Mutationen im Gen für Glukozerebrosidase

Hustenmittel gegen Parkinson?

Bestimmten Parkinsonkranken könnte Ambroxol helfen: Bei Mutationen im Gen für Glukozerebrosidase verbessert der Schleimlöser offenbar die Lysosomenfunktion. Davon würden vor allem Patienten mit raschem und schwerem Verlauf profitieren.

Von Thomas Müller Veröffentlicht:

MAINZ. Bei den meisten Parkinsonkranken ist noch unklar, wodurch die Krankheit ausgelöst wird. Zwar gibt es eine ganze Reihe von Genmutationen, die zu einer familiären Parkinsonkrankheit führen, allerdings sind diese recht selten. Auf der anderen Seite kennen Forscher viele häufige Genvarianten, die das Parkinsonrisiko nur minimal erhöhen. Eine Zwischenstellung hat das Gen für Glukozerebrosidase (GBA): Je nach Variante wird das Parkinsonrisiko um das Drei- bis Fünfzehnfache gesteigert.

In Deutschland tragen etwa 3–4 Prozent der Parkinsonkranken GBA-Mutationen, erläuterte Professor Thomas Gasser vom Uniklinikum Tübingen. Solche Patienten unterscheiden sich zum Teil deutlich von Parkinsonkranken ohne auffälliges GBA-Gen: Sie sind zum Krankheitsbeginn jünger, die Krankheit verläuft schneller und sie entwickeln häufiger nichtmotorische Beschwerden. Nach Daten einer Analyse bei knapp 3000 Parkinsonkranken haben Patienten mit GBA-Veränderungen ein verdreifachtes Demenzrisiko, zudem sterben sie wesentlich früher, sagte Gasser beim Neuro Update in Mainz.

Ähnlichkeiten mit M. Gaucher

Interessant sind GBA-Mutationen auch deshalb, weil die Funktion des Proteins gut bekannt ist. Es ist nötig, um Cerebroside in den Lysosomen abzubauen. Klappt das nicht mehr, sammeln sich die Glykosphingolipide unter anderem in Makrophagen und führen zur Speicherkrankheit Morbus Gaucher. Die "Gaucher-Zellen" häufen sich in Leber, Milz oder Knochenmark – mit schwerwiegenden Folgen.

Schon vor hundert Jahren ist Ärzten aufgefallen, dass Eltern von Gaucher-Kindern häufig an Parkinson erkranken. Offenbar haben die veränderten Proteine auch bei heterozygoten Genträgern einen negativen Effekt. Dabei wird angenommen, dass GBA nicht mehr gut in die Lysosomen gelangt und sich dort nicht am Abbau verklumpter Proteine beteiligen kann. Dies führt wohl insgesamt zu dysfunktionalen Lysosomen und erschwert den Abbau von pathologisch gefaltetem Alpha-Synuclein in Nervenzellen.

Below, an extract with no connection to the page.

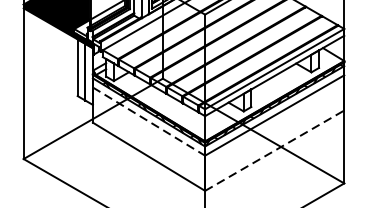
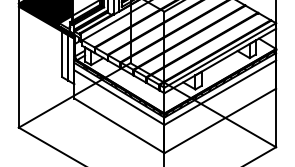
line: (149, 121) -> (119, 97), dashed -> solid
line: (274, 150) -> (220, 120), dashed -> solid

Aus diesen Erkenntnissen haben Forscher einen neuen Therapieansatz entwickelt: Möglicherweise kann der Schleimlöser Ambroxol Parkinsonkranken mit GBA-Veränderungen helfen. In Zellkultur- und Tierexperimenten gelang es mit der Substanz, die GBA-Aktivität zu steigern, vermutlich indem sie den Transport veränderter GBA-Moleküle in die Lysosomen erleichtert, sagte Gasser. Noch in diesem Jahr sollen klinische Studien bei Patienten mit GBA-Veränderungen beginnen. Verlaufen diese erfolgreich, könnte die Gendiagnostik bei Parkinson einen ganz neuen Stellenwert gewinnen, ist der Neurologe überzeugt. Allein in Deutschland werden 10.000 Parkinsonkranke mit GBA-Veränderungen vermutet.

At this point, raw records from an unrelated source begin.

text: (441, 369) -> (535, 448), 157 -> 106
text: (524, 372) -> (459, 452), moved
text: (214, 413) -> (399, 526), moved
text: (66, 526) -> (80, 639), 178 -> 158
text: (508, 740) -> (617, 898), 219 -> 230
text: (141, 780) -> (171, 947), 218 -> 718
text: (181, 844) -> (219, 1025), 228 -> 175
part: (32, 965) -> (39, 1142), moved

Pharmakotherapie optimieren

Doch auch bei der dopaminergen Therapie sind bestimmte Genvarianten für den Therapieerfolg relevant. Gasser verwies auf eine Nachauswertung der ADAGIO-Studie mit Rasagilin, bei der Ansprechraten unter verschiedenen Varianten für Dopamin-Rezeptoren analysiert wurden. So sprachen Patienten mit bestimmten Veränderungen im Dopamin-D2-Rezeptor kaum auf den MAO-B-Hemmer an, solche mit anderen Varianten wiederum sehr gut. Mit diesem Wissen ließe sich durchaus die Pharmakotherapie optimieren. Gasser erinnerte daran, dass eine Exom-Analyse, also eine Sequenzierung aller kodierenden DNA-Abschnitte, heute für rund 2500 Euro zu haben ist. Solche Analysen könnten künftig entscheidend sein, um für den einzelnen Patienten die bestmögliche Therapie zu wählen.